Looking for the best mouse model to study retinoblastoma

• Published in: Acta ophthalmologica (Oxford, England) Vol. 93; no. S255
• Main Authors: Lemaitre, S., Poyer, F., Cassoux, N., Fréneaux, P., Thomas, C.
• Format: Journal Article
• Language: English
• Published: Malden Wiley Subscription Services, Inc 01.10.2015
• Subjects: Albinism; Ophthalmology; Retina; Rodents; Transplants & implants
• ISSN: 1755-375X; 1755-3768
• DOI: 10.1111/j.1755-3768.2015.0391

Purpose Retinoblastoma is the most common primary intraocular tumor in children. Current therapies have many adverse effects.

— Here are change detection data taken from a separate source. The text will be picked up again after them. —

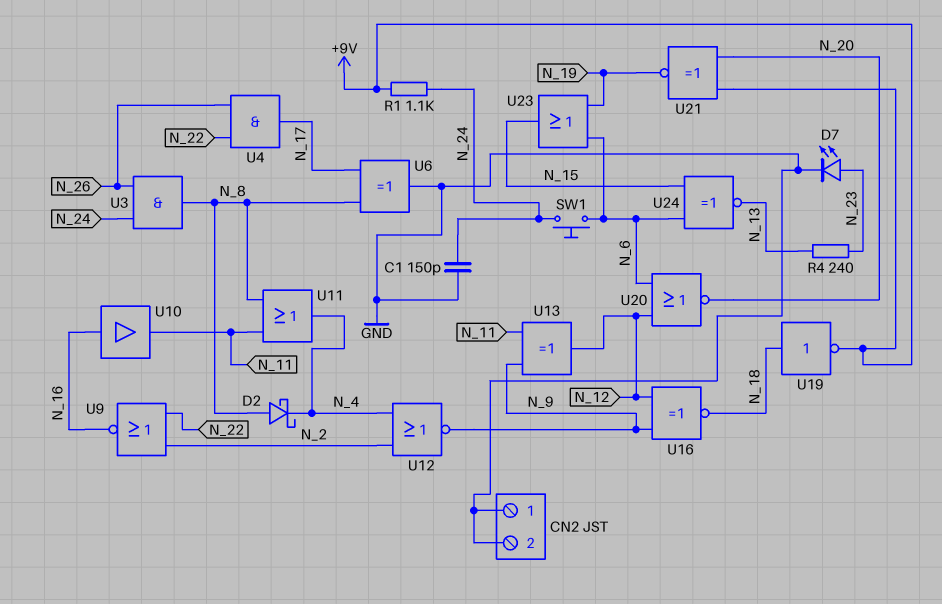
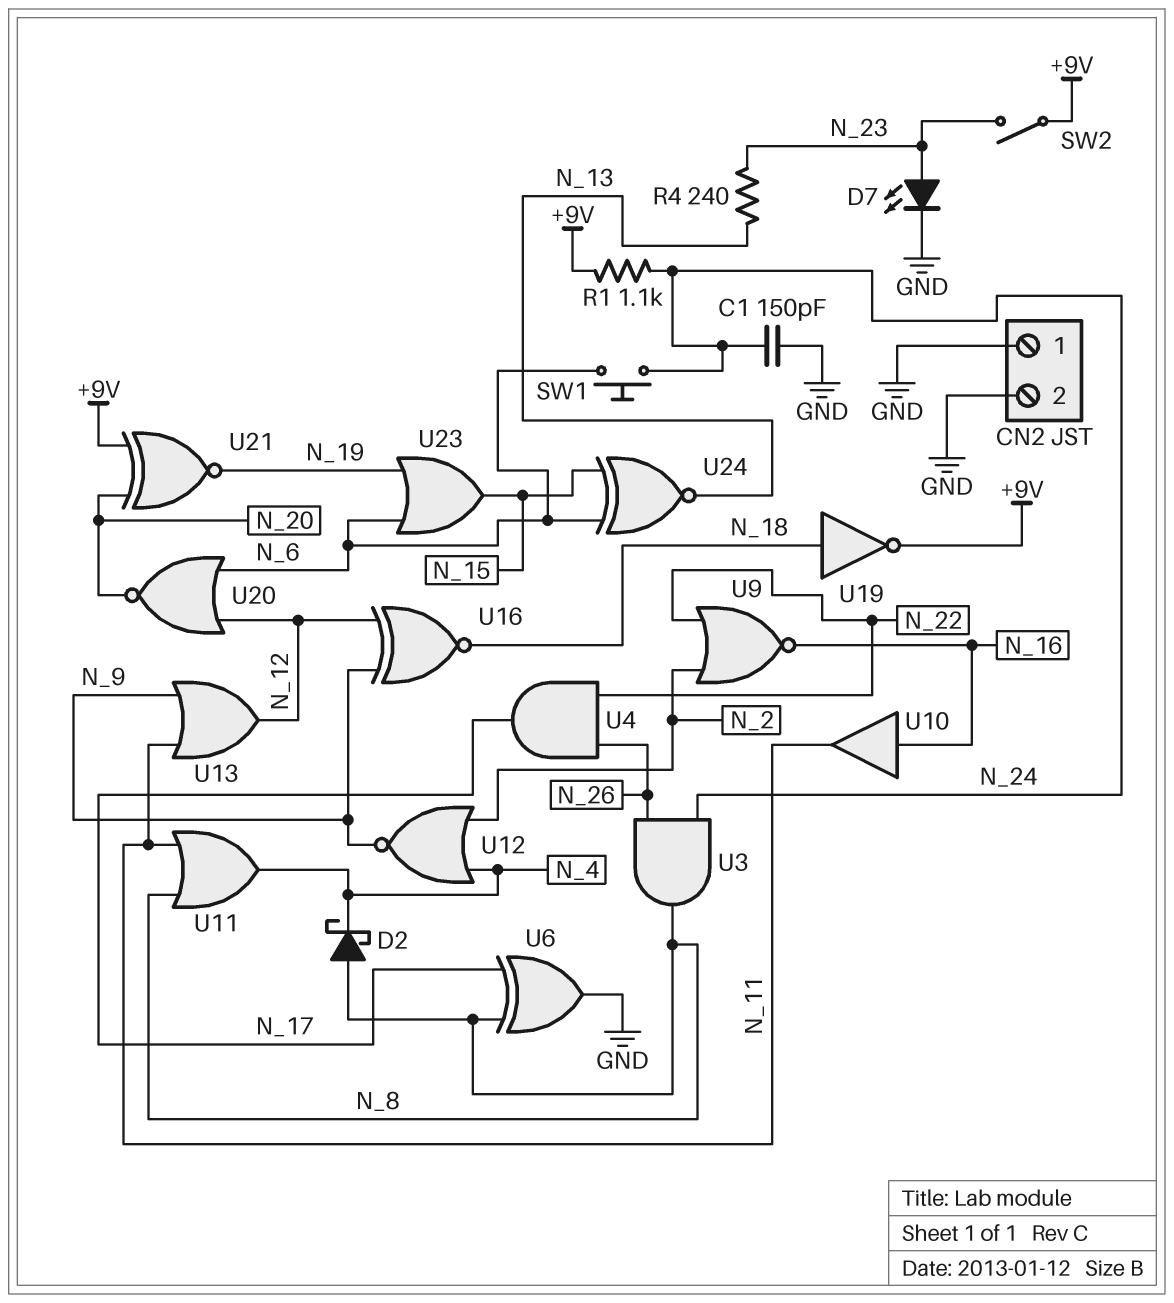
SW2: none -> switch (+9V, N_23)
U13: XOR (in N_9, in N_11, out N_12) -> OR (in N_9, in N_11, out N_12)

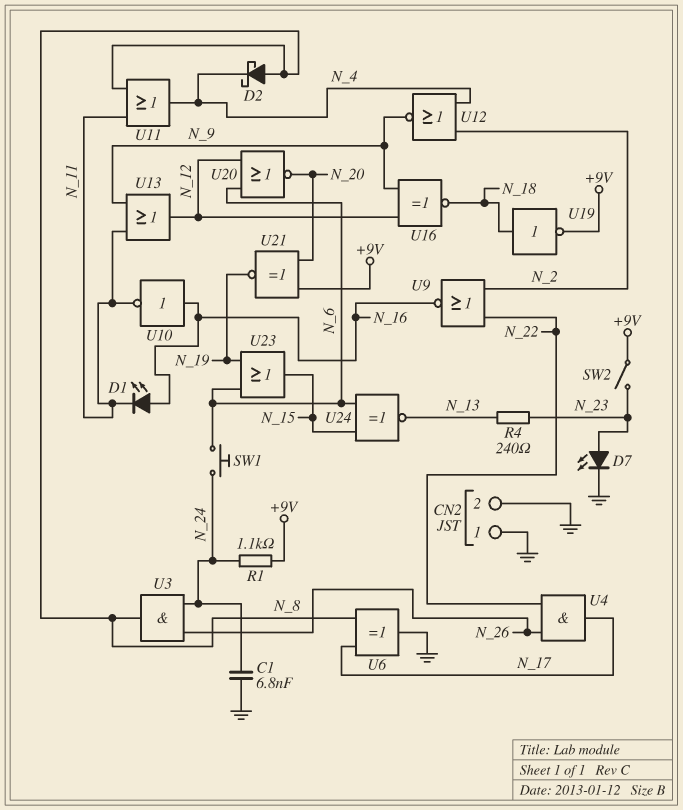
C1: 150pF (GND, N_24) -> 6.8nF (GND, N_24)
D1: none -> LED (A N_16, K N_11)
U10: buffer (in N_16, out N_11) -> NOT (in N_16, out N_11)

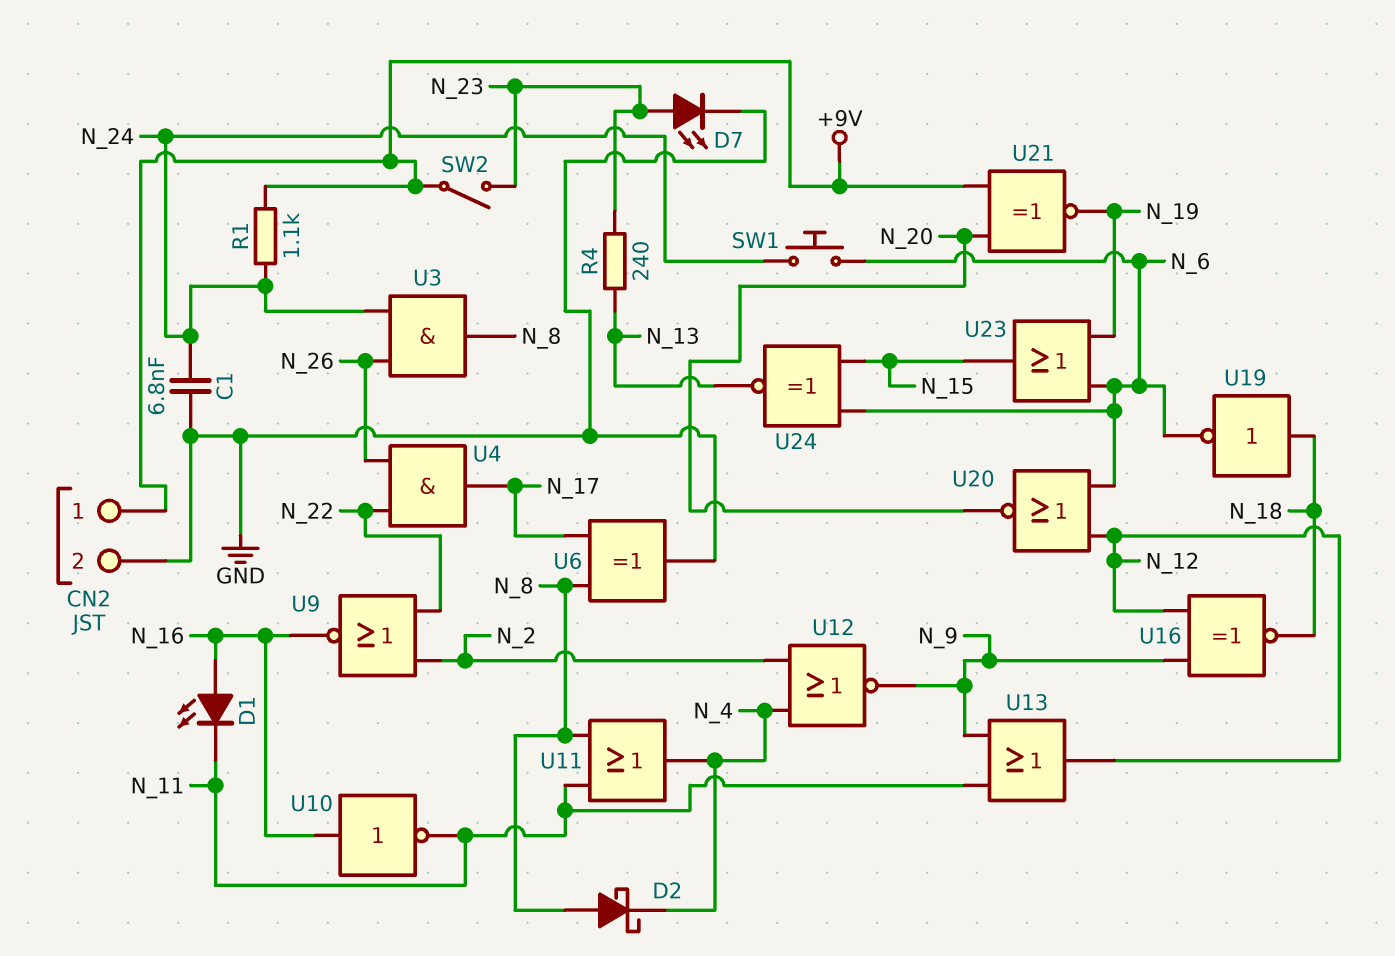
CN2 pin 1: GND -> +9V
U19: NOT (in N_18, out +9V) -> NOT (in N_18, out N_6)

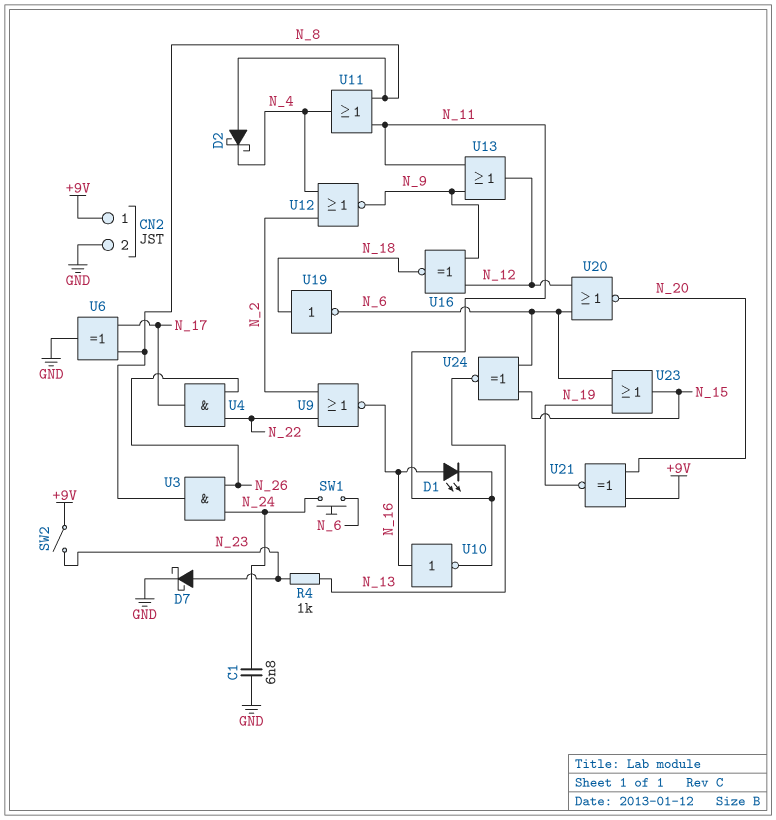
D7: LED (A N_23, K GND) -> schottky (A N_23, K GND)
R1: 1.1k (+9V, N_24) -> none
R4: 240 (N_13, N_23) -> 1k (N_13, N_23)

New approaches must therefore be developed and evaluated on animal models. Retinoblastoma mouse models include transgenic mice and patient‐derived xenografts. We report our experience with orthotopic xenograft models of retinoblastoma using different mice strains. Methods Human retinoblastoma tumors were established and maintained by xenografted cells from enucleated eyes on immunodeficient mice. The orthotopic model was obtained by subretinal injection of cells in suspension in the right eye of immunodeficient (nude, SCID) and immunocompetent mice (C57BL6N, B6ALB). Tumor growth was monitored by SD‐OCT imaging and histology was also performed. Results Tumor growth was observed both in immunocompetent and in immunodeficient mice. Chronic retinal detachment may occur after the subretinal injection. Retinal, subretinal and vitreal tumor growth were achieved in four different strains. Retinal anatomy (thickness and number of layers) is different in nude mice. Mouse strains include immunocompetent and immunodeficient mice, albino and pigmented mice. Albino mice suffer from light‐induced retinal degeneration and a retinal degeneration mutation is present in the C57Bl6 strain. Consequently, visual function after treatment can be difficult to interpret in these mice. Retinal anatomy in nude mice may be responsible for chronic retinal detachment after the subretinal injection. Conclusions The genetic background of a given mouse can influence on its visual properties but it does not seem to influence the establishment of a xenograft model.